Lillian Li | |
Birth Place: | Ann Arbor, Michigan, U.S. |
Nationality: | American |
Education: | Princeton University (BA) University of Michigan (MFA) |
Occupation: | Author |
Years Active: | 2010s–present |
Known For: | Fiction |
Notable Works: | Number One Chinese Restaurant |
Lillian Li is a Chinese American author.[1] Her novel Number One Chinese Restaurant is an NPR Best Book of 2018,[2] and longlisted for the Women's Prize for Fiction and the Center for Fiction First Novel Prize.[3] [4] She currently lives in Ann Arbor, Michigan.
Li was born in Ann Arbor, Michigan, grew up in Maryland. She received her Bachelor of Arts from Princeton University, and her Master of Fine Arts in fiction at the University of Michigan's Helen Zell Writers’ Program.[5]
Currently, Li is teaching at the University of Michigan. She writes for the Michigan Quarterly Review.[6] Her work has been featured in The New York Times, Granta, One Story, Bon Appétit, Travel + Leisure, The Guardian, Guernica, Glimmer Train, and Jezebel.[7] Number One Chinese Restaurant is her first novel.

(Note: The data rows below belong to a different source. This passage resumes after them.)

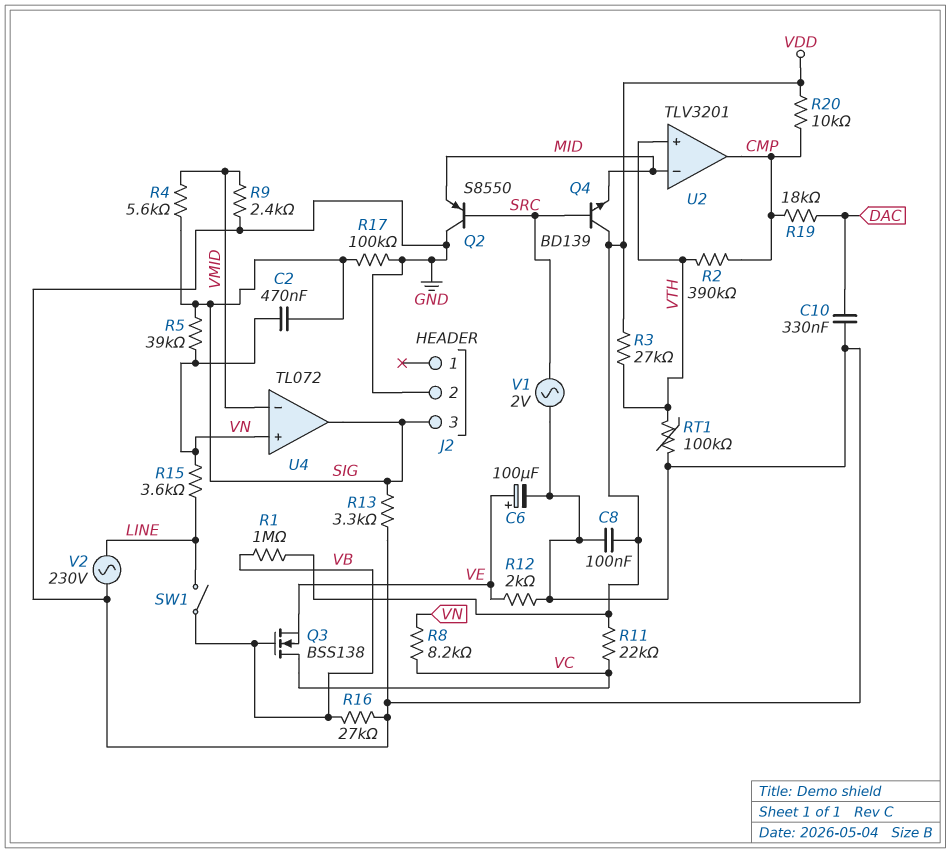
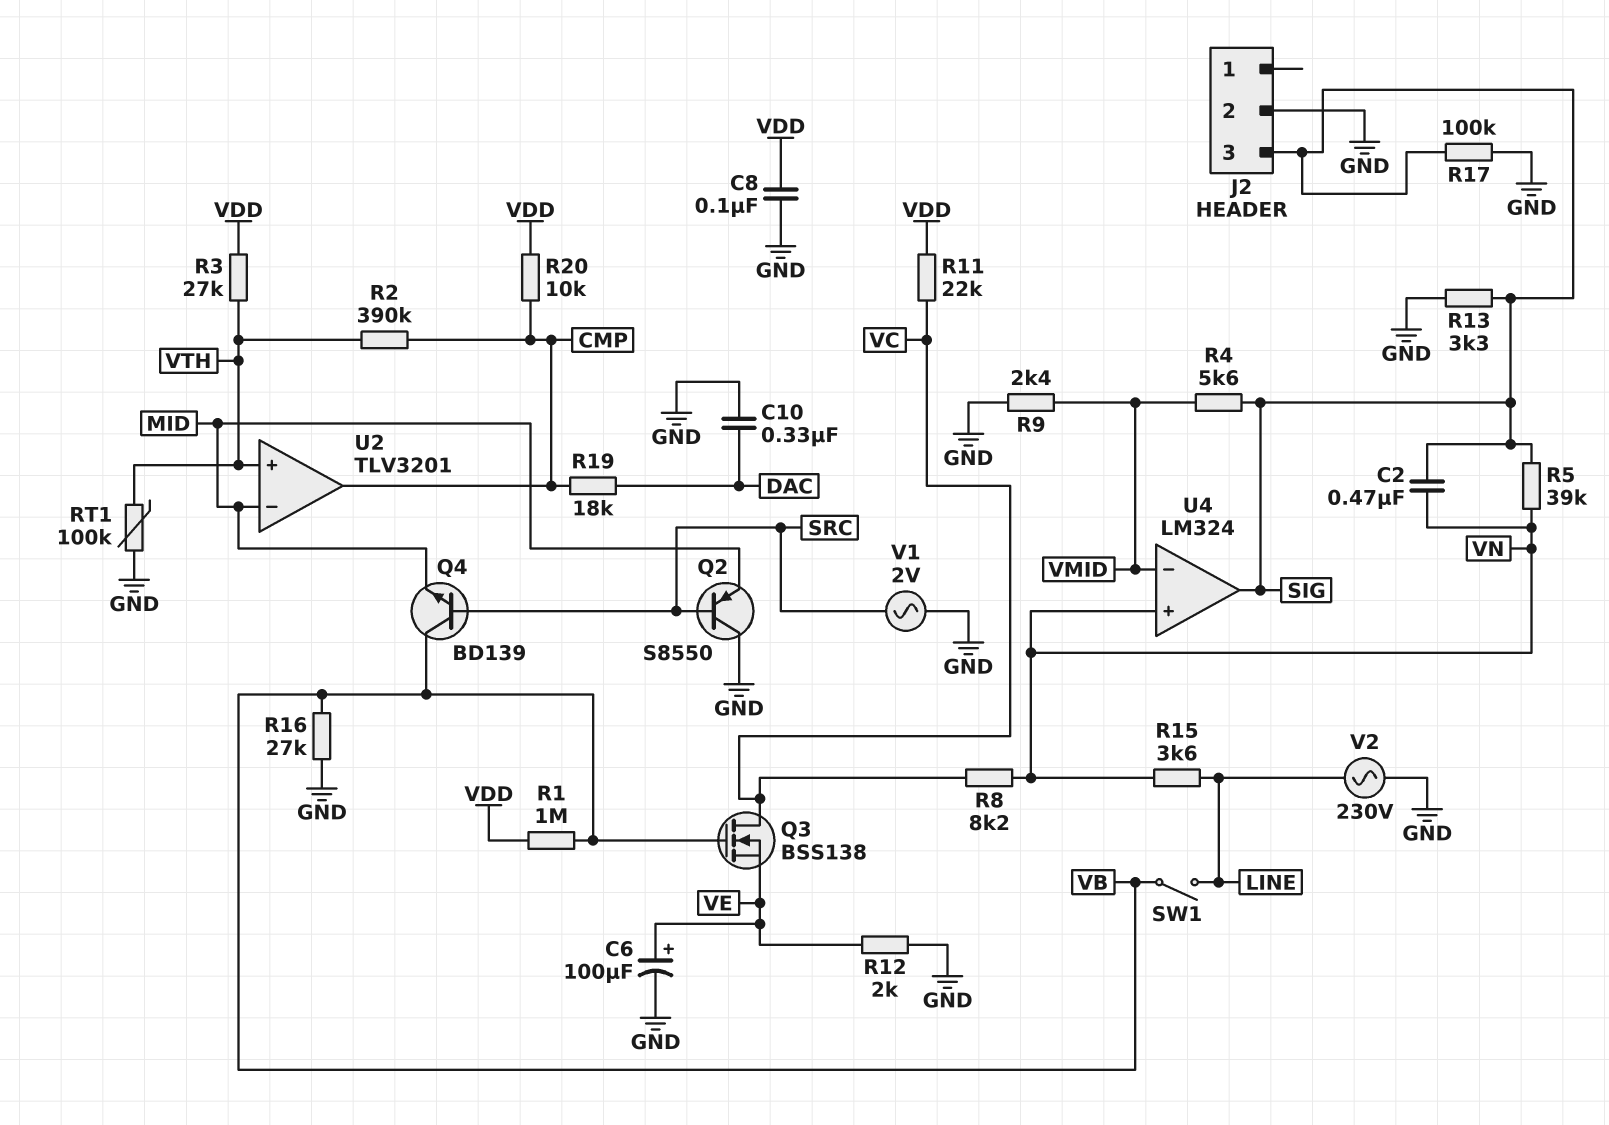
Q4: NPN BD139 (B SRC, C VDD, E MID) -> NPN BD139 (B SRC, C VB, E MID)
U4: TL072 -> LM324

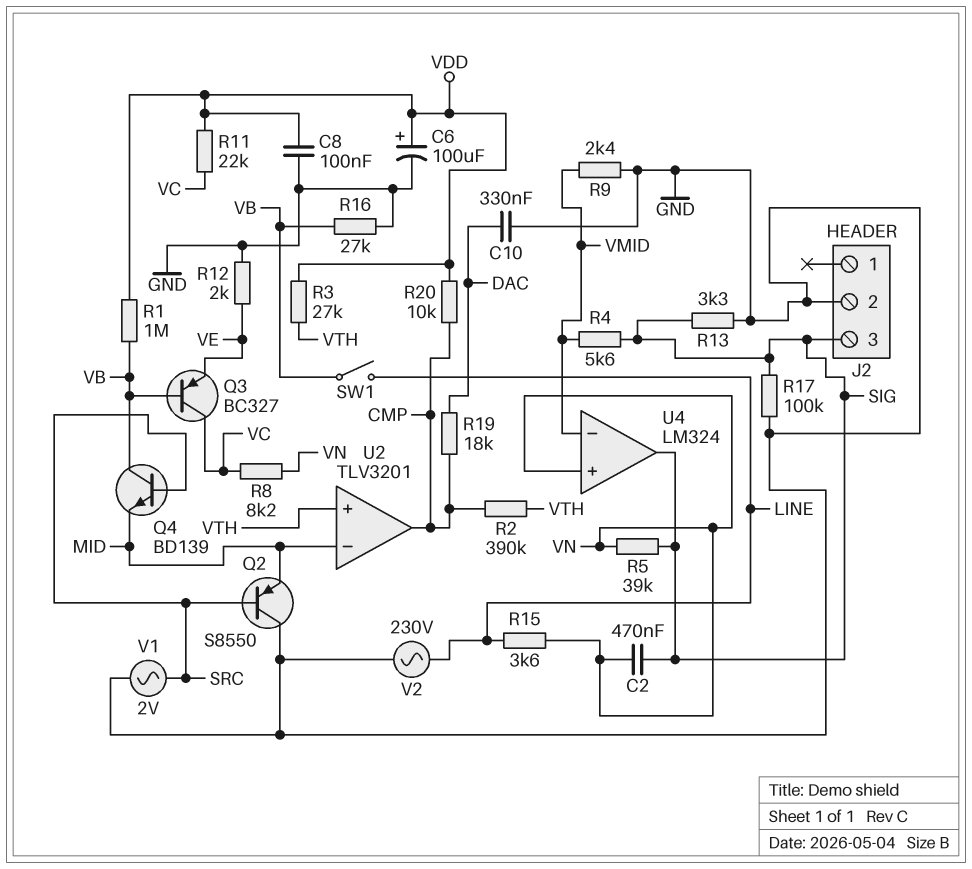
C6: 100uF (plus VE, minus GND) -> 100uF (plus VDD, minus GND)
Q3: NMOS BSS138 (G VB, D VC, S VE) -> PNP BC327 (B VB, C VC, E VE)
RT1: 100k (GND, VTH) -> none

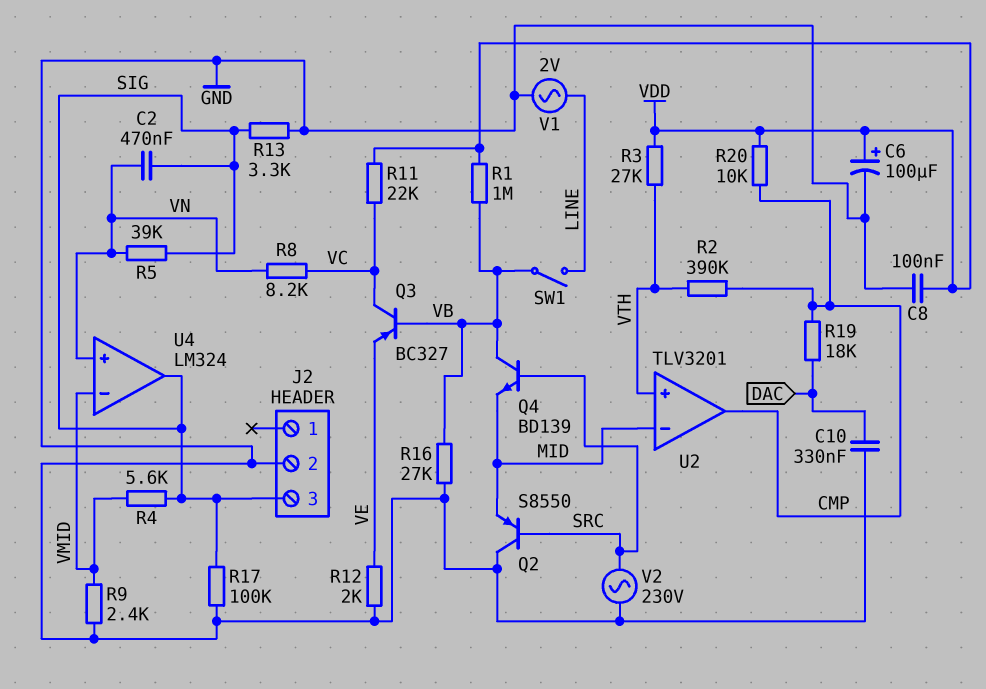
R15: 3.6k (LINE, VN) -> none
V1: AC 2V (GND, SRC) -> AC 2V (GND, LINE)
V2: AC 230V (GND, LINE) -> AC 230V (GND, SRC)

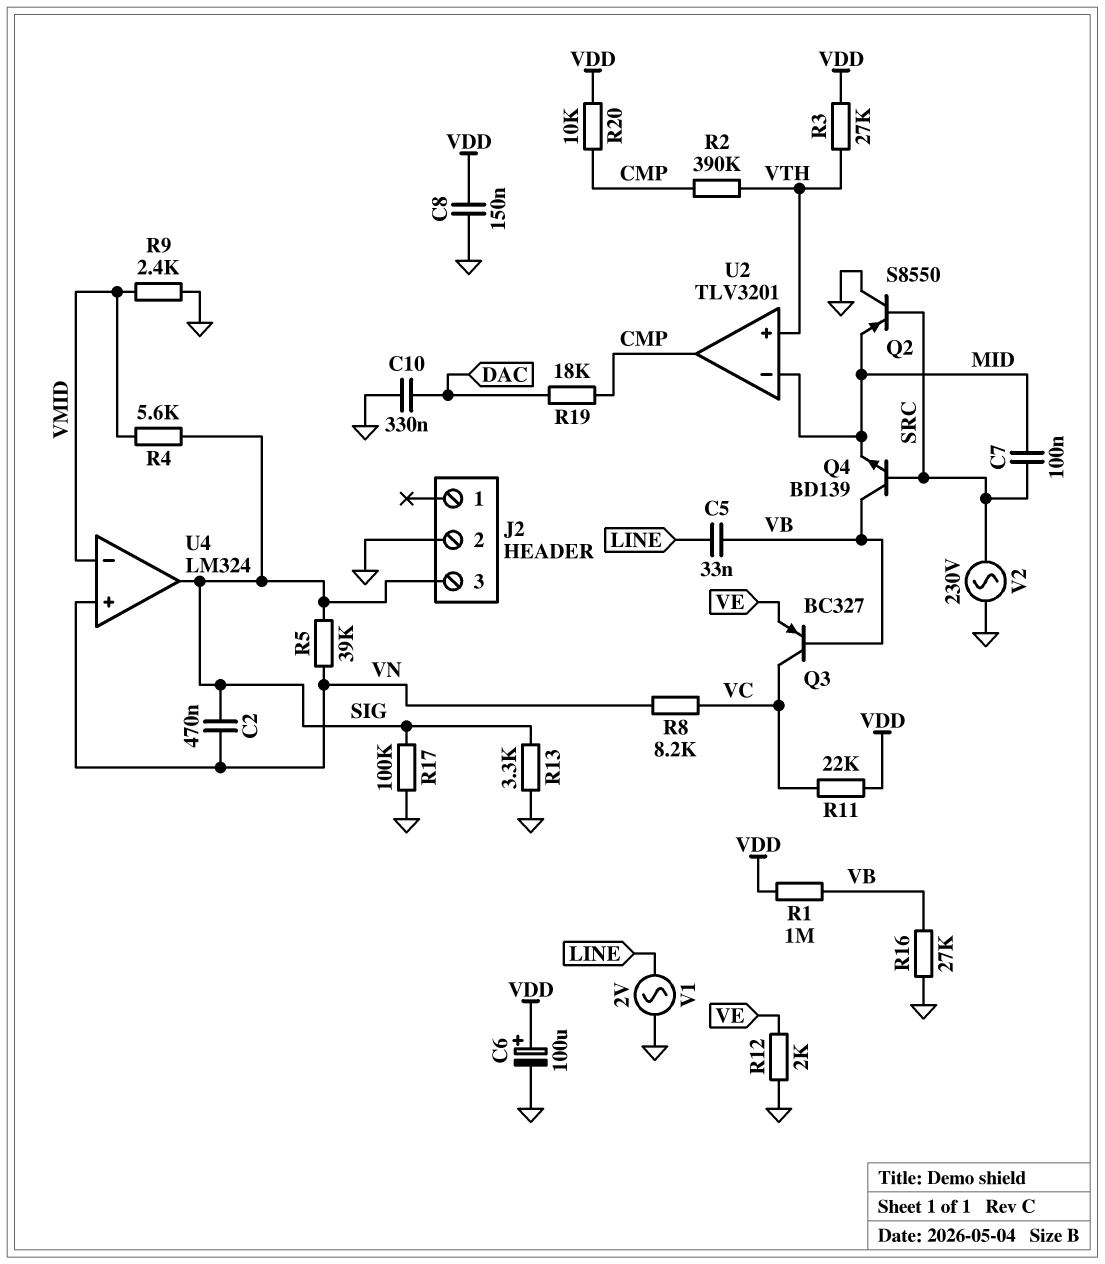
C5: none -> 33nF (LINE, VB)
C7: none -> 100nF (MID, SRC)
C8: 100nF (GND, VDD) -> 150nF (GND, VDD)
SW1: switch (LINE, VB) -> none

The inspiration for writing Number One Chinese Restaurant came from a summer Li spent working twelve-hour shifts at a Peking duck restaurant outside of Washington D.C.[8] [9] In an interview with The Guardian, Li said of the experience, "I was exhausted and demoralised. I’d expected a certain level of mistreatment – I knew how terribly people could act towards waiting staff – but I had not expected them to look right through me and my co-workers, even when they were talking directly to us... But I won't pretend that I experienced the same treatment as my co-workers. I was the only server born in America, with English as my first language, while my co-workers spoke English as a second, third, sometimes fourth language. After I’d spoken a few times to the people I was serving, some of them would start to warm up and actually look me in the eye. This confirmed what I was beginning to realise: that having a Chinese face in a Chinese restaurant added an extra level of alienation."[9]